HC Deb 13 March 1967 vol 743 cc50-2
Sir Geoffrey de Freitas (by Private Notice)

asked the Secretary of State for Defence whether he will make a statement on the arrangements for the reception of children of British Servicemen flown out to Aden for the Easter holidays.

The Secretary of State for Defence (Mr. Denis Healey)

These children will be joining Service families who are already covered by security arrangements on the spot. There are about 3,000 children in Aden at the moment and the temporary addition of about 400 to that number will not add significantly to the security problem.

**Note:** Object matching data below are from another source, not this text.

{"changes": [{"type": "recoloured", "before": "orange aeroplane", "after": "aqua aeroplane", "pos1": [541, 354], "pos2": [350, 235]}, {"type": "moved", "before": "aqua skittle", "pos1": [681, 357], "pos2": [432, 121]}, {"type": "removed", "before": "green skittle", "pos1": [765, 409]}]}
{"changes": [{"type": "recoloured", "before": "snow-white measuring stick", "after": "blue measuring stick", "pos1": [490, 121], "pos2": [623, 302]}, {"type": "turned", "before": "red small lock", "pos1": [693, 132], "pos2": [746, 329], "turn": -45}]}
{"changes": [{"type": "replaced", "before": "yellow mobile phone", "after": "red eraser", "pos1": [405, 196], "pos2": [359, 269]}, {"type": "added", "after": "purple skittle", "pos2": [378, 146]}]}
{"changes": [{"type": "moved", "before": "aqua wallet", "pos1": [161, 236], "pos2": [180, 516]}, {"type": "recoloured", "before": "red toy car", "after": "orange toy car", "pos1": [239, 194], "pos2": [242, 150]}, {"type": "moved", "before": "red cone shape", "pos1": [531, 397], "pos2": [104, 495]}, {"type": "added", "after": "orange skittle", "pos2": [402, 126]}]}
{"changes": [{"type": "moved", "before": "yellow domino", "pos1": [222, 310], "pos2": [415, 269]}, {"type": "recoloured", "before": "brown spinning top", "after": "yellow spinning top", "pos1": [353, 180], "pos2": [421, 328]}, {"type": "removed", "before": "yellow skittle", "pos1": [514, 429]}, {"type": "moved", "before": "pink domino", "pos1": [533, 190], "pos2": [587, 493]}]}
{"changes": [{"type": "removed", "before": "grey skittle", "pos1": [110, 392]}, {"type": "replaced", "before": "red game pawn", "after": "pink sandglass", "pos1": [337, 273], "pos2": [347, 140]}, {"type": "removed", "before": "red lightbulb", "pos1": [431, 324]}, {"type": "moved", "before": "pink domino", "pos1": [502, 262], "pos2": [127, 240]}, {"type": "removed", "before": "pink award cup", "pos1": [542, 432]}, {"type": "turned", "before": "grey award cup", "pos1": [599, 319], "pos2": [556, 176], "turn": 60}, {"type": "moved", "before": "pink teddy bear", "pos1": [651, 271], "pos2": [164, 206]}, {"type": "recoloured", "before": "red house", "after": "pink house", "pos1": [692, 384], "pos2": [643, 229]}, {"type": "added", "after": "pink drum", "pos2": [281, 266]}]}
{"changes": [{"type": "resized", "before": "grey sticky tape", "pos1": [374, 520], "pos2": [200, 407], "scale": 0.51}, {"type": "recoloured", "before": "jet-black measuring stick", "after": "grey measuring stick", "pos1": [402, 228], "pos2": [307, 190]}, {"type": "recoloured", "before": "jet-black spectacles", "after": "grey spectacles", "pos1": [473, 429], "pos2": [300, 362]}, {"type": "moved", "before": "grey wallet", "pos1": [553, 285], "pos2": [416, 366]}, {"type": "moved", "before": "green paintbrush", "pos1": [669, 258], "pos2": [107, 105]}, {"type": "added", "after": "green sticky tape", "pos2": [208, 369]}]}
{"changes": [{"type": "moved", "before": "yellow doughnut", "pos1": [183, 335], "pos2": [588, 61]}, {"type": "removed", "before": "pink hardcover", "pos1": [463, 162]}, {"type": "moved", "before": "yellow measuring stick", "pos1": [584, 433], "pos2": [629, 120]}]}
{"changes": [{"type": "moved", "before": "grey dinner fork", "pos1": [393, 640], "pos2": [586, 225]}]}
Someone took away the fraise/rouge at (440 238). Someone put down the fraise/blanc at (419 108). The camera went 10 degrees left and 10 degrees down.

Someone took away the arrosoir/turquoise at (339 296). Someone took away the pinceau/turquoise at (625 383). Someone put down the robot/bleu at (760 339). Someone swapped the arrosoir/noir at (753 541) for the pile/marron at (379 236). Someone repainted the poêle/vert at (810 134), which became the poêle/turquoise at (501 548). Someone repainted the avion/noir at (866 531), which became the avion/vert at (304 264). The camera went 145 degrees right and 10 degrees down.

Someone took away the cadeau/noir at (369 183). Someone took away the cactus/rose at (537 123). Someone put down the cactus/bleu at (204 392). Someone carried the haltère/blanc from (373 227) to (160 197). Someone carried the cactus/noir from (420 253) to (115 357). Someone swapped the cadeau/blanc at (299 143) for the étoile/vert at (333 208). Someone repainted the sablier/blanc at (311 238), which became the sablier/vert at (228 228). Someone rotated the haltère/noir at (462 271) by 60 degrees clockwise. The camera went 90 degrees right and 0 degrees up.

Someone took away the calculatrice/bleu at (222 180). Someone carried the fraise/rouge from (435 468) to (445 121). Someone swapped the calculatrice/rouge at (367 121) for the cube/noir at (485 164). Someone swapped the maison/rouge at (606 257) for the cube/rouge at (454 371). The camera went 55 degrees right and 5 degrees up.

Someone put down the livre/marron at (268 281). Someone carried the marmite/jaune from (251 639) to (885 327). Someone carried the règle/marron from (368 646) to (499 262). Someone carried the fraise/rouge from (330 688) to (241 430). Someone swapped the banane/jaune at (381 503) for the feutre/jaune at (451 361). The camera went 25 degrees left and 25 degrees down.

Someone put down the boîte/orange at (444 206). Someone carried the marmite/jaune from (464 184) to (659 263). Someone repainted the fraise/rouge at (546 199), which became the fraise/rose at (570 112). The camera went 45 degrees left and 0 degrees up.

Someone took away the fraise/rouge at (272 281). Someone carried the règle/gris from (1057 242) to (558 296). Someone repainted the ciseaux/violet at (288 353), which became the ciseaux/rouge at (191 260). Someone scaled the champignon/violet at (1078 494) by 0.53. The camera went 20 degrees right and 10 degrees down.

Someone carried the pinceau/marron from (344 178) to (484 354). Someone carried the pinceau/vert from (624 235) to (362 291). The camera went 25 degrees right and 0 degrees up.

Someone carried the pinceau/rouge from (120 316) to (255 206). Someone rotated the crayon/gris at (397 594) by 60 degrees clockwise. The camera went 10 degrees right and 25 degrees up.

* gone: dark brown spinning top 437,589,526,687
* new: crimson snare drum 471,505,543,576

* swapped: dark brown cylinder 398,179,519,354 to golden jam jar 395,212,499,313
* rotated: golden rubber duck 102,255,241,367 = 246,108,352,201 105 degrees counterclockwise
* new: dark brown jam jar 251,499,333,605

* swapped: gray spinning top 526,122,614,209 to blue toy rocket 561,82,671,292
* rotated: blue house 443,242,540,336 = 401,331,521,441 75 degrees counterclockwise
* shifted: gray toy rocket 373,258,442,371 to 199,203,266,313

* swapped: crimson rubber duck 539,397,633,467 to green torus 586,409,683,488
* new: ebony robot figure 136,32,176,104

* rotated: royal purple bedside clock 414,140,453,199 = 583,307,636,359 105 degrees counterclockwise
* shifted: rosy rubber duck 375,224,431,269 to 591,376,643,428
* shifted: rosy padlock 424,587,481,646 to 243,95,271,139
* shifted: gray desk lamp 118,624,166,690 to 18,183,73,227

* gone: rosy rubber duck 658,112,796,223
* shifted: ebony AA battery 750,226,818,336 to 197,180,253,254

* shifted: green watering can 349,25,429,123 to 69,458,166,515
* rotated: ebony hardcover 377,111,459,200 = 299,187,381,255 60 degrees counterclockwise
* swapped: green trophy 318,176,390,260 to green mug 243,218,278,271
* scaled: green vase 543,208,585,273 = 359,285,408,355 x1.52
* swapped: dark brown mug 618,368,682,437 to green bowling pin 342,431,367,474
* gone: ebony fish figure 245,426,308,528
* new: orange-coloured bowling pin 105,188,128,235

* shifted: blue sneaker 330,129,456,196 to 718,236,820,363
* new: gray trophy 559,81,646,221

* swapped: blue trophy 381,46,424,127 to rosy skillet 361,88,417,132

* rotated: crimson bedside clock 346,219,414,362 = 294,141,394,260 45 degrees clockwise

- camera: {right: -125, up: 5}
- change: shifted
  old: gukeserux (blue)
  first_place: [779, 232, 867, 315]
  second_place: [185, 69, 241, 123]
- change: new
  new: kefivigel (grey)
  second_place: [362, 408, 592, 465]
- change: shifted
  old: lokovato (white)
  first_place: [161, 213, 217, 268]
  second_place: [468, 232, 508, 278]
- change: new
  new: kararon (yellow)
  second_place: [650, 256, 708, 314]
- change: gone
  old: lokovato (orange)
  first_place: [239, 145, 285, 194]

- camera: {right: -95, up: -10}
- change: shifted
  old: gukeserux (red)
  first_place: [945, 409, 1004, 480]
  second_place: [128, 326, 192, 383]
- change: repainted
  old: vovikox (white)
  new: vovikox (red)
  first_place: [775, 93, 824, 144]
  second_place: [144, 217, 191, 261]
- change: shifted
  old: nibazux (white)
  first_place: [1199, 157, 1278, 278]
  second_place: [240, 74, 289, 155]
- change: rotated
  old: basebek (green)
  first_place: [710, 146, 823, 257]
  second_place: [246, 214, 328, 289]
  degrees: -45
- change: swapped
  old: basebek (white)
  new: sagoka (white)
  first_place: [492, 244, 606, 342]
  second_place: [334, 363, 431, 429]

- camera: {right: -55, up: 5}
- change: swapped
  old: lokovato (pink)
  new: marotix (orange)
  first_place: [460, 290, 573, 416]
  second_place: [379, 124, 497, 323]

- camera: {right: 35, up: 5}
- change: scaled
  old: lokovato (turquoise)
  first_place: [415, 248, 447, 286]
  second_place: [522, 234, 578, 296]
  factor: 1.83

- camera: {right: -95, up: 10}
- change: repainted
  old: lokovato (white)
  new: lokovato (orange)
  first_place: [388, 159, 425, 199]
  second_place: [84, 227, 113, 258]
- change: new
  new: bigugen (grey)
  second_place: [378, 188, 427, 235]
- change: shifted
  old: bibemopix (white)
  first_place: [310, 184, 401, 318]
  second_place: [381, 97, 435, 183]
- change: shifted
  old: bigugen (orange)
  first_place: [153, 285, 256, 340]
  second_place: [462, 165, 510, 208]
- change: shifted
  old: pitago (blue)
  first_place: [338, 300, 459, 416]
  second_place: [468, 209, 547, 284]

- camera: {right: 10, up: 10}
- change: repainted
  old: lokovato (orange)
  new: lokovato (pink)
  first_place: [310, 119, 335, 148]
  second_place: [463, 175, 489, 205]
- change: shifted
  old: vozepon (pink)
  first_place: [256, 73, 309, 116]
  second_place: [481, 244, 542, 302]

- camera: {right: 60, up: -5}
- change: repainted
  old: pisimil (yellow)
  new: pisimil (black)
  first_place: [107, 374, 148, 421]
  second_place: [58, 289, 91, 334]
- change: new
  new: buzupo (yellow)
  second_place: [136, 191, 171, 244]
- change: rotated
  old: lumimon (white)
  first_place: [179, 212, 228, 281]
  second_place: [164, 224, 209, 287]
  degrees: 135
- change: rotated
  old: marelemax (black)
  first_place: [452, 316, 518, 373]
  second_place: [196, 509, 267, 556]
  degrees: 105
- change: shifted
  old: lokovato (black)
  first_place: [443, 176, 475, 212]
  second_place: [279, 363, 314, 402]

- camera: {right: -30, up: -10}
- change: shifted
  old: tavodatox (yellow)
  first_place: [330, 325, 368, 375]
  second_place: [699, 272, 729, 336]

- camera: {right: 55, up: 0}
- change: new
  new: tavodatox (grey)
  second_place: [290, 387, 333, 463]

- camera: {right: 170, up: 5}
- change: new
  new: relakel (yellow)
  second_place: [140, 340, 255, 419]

While the decision whether or not to bring out their children must be for individual parents in the light of their individual circumstances, I think that they would be wise to take account of the High Commissioner's advice when reaching their decision.

Sir G. de Freitas

Is the Secretary of State aware that although the children of British civilian families and those of Service families may live in very different conditions it is very bad indeed for the morale of the British community if the military authorities appear to be in public conflict with the advice given by the civil authorities? Surely he should do more than merely ask them to take the advice—but heed the advice—of the High Commissioner.

Mr. Healey

With respect to my right hon. Friend, the High Commissioner was giving advice to civilian families, often living in insecure areas, but his advice was not that they should not have their children out, but to take the background of not and terrorism into account in considering whether they should have their children out there for Easter.

Mr. Powell

Are we to take it, from the right hon. Gentleman's reference to the advice of the High Commissioner, that he is dissociating himself from the advice alleged to have been given by the Army commander, that so far as he is concerned there is no reason for Service families to alter any plans they may have made?

Mr. Healey

No. The advice of the High Commissioner is absolutely clear to the children of civilian families. These families are living in very different circumstances, some of them in very insecure areas, some in secure areas; for some it would not be easy to make alternative arrangements for their children in the United Kingdom at short notice; and some will have an early opportunity of seeing their children again, while others will not. I think that in the circumstances it is right to give the individual some right to decide what to do.

Mr. Winnick

Is it not downright foolish to send the children, in the first place, to such a danger area? Is my right hon. Friend aware that very deep concern is felt in this country over this matter?

Mr. Healey

Yes, I am very well aware of the concern which is felt. It is always a difficult question, particularly when one is considering the morale of our forces, which, I am sure, we all have at heart, for the Government to decide that it is right that families should be interfered with, but we will, of course, keep the situation permanently under the most careful watch, and if it seems right to change the decisions we have taken so far we will change them.

Mr. Goodhart

When the Secretary of State talks about secure and insecure areas would be consider telling the Service families what a secure area is? Would he say, for example, that Ma'alla, where so many Service families live, is secure?

Mr. Healey

I am not prepared to say what is a secure area and what is not. It differs very much from one part of Aden to another, and even from one street to another.

Mr. Powell

Does not the right hon. Gentleman recognise that there is a difference of advice here? The High Commissioner's advice to the staff was against bringing out the children of civilian families, I take it; whereas the Army commander considers that so far as he is concerned no advice was needed. The Secretary of State has associated himself with the former. In that case, he is dissociating himself from the latter.

Mr. Healey

No. With respect, that is a pedantic and totally unjustified remark.

Mr. Paget

Is my right hon. Friend aware that the Army has accepted responsibility for the security of those who are its children, that it is highly important that we should not break up Service families when the parents are abroad, and that he should not allow himself to be "bounced" by these questions, or by the newspapers, into inter-ferring with this decision?

Mr. Healey

I have no intention of allowing myself to be "bounced" by anybody. At the same time, the House must recognise that this is an extremely difficult and often a dangerous situation. The Government have a duty, as well as as a right, to keep it permanently under review, and at any time when it is right to do so to change the existing plans

Lord Balniel

I accept this is a most difficult matter, but in view of the apparent divergence of advice from the civilian and the military authorities is [...] not really urgent for the Government [...] themselves to give as clear advice [...] possible to the soldiers?

Mr. Healey

With respect, there is: conflict of advice at all. The High Commissioner does not regularly get in touch with the British civilian residents there, to tell them what it is right that they should take into consideration. The G.O.C. often has, and does repeatedly. There is no conflict between their statements. I think that it is unjustifiable pedantry to assume that there is.